B.                            Le projet litigieux prévoit la démolition de deux bâtiments d'habitation, l'un de deux étages sur rez et l'autre d'un étage sur rez avec combles habitables, ainsi que de trois annexes, et la construction de cinq bâtiments de deux étages sur rez et combles habitables comportant six logements chacun, avec garage souterrain de trente-trois places et, à l'extérieur, l'aménagement de huit places de parc. La longueur des bâtiments est de 18,40 mètres, la largeur de 7,80 mètres et la hauteur de 11,79 mètres au maximum. L'abattage et le remplacement de quelques arbres est prévu. L'accès, pour les véhicules, se fera, selon le projet, par le chemin des Philosophes, leur sortie par l'avenue de Plan.

                                Les maisons voisines comportent un étage sur rez, avec combles habitables pour les parcelles directement contiguës nos 1161 et 1165. Le chemin des Philosophes délimite la zone périphérique de la zone, à l'est, occupée par un plan de quartier et un plan partiel d'affectation. De grands bâtiments commerciaux et d'habitation y sont construits depuis plus de dix ans.

                                Déclarant à titre préalable que la décision municipale ne serait pas motivée, les recourants ont fait valoir principalement la violation de l'art. 26 RPA, le projet, selon eux, n'étant pas conforme à la destination de la zone périphérique. En outre, les bâtiments projetés ne répondraient pas aux autres prescriptions de ladite zone relatives aux distances jusqu'aux limites de propriété et concernant les toitures. Ils ont invoqué également l'art. 86 LATC à l'appui de leurs critiques concernant l'esthétique et l'intégration des constructions projetées.

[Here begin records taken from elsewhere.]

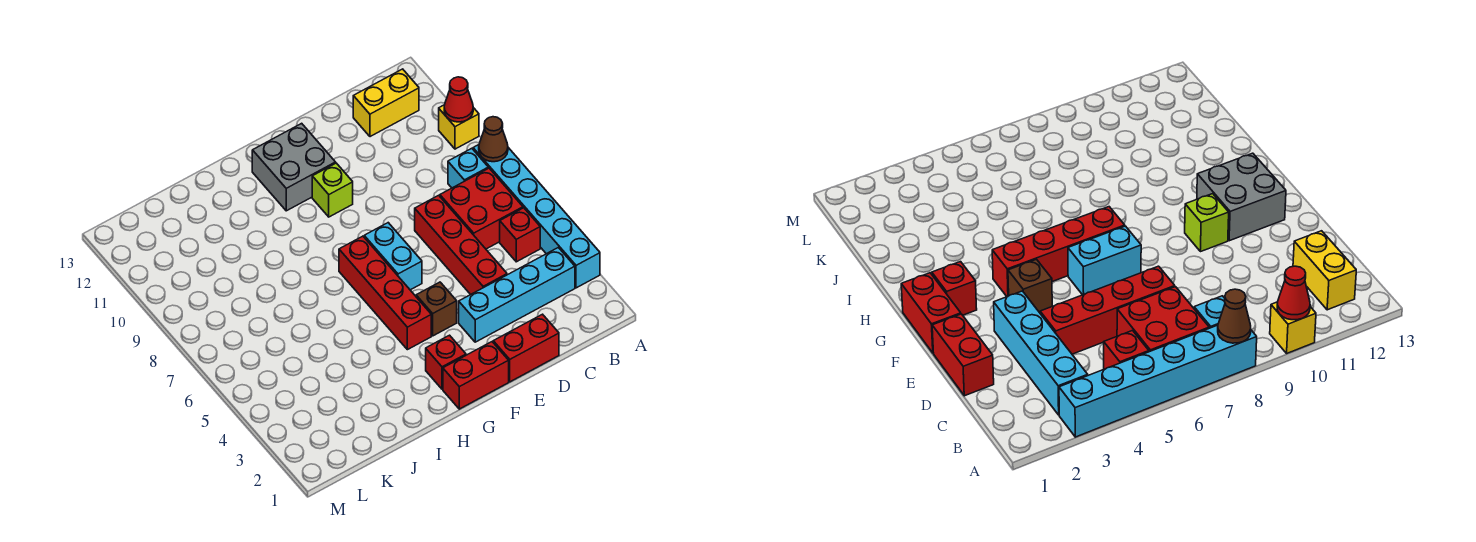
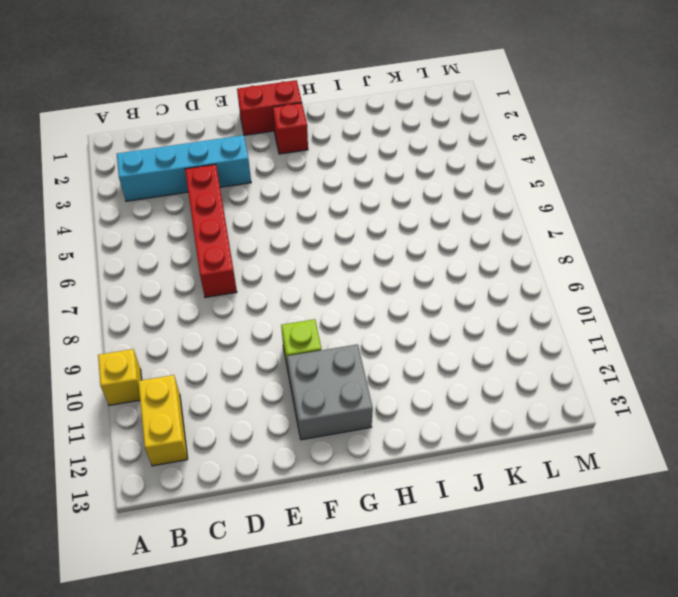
yellow brick B11:B12 level 1 -> yellow brick B12:C12 level 1
none -> cyan brick A3:A8 level 1
none -> red brick B5 level 1
none -> red brick B6:C7 level 1

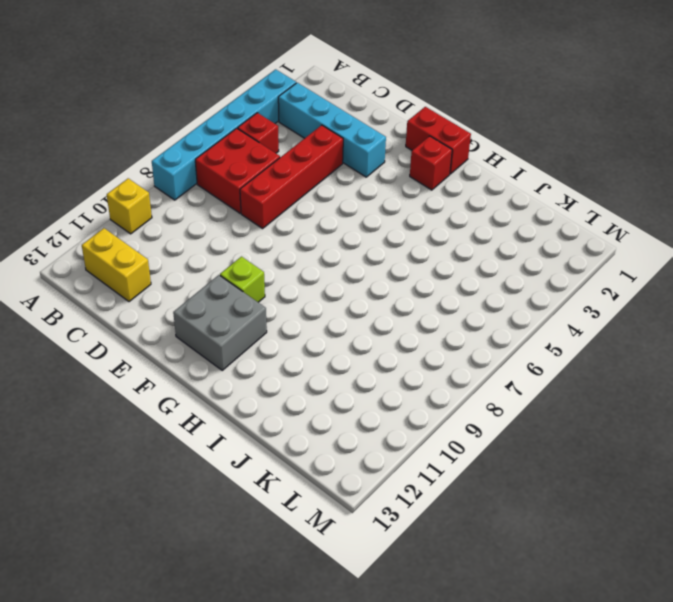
none -> cyan brick B8 level 1
none -> red brick D1:E1 level 1
none -> brown brick F4 level 1

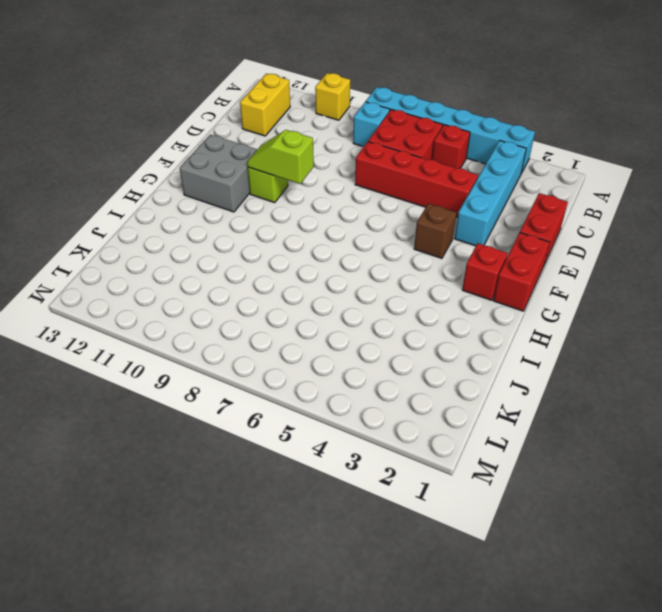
lime slope F9:F10 level 2 top 9 -> none
none -> cyan brick F6:F7 level 1
none -> red brick G4:G7 level 1
none -> brown cone A8 level 2

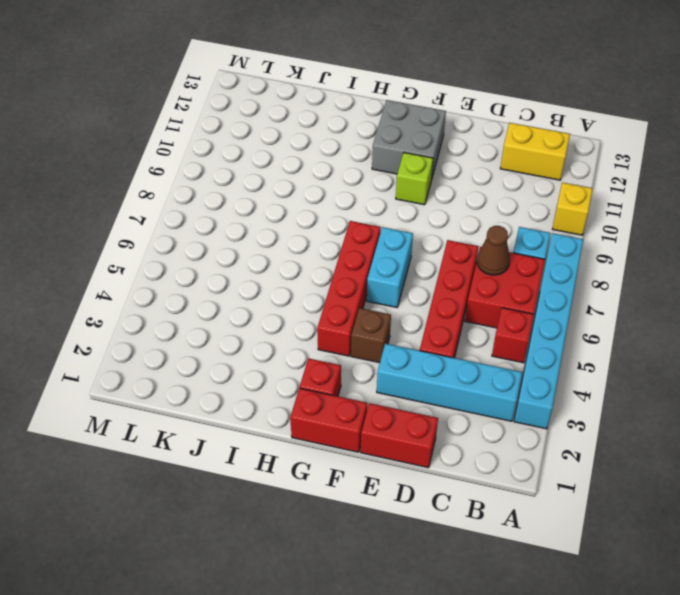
brown cone C7 level 2 -> brown cone A8 level 2
none -> red cone A10 level 2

C.                            Les parties se sont présentées et ont été entendues à l'audience de jugement du 2 octobre 1991. Le recourants ont en outre avancé d'autres moyens, contestant le calcul du coefficient d'occupation du sol (COS), remettant en cause l'application des art. 75 et 76 RPA ainsi que l'accès au parking, et soutenant que la décision d'abattage des arbres serait erronée. Les arguments des recourants de même que les observations faites par la Municipalité de Morges et les constructeurs seront repris plus loin dans la mesure utile.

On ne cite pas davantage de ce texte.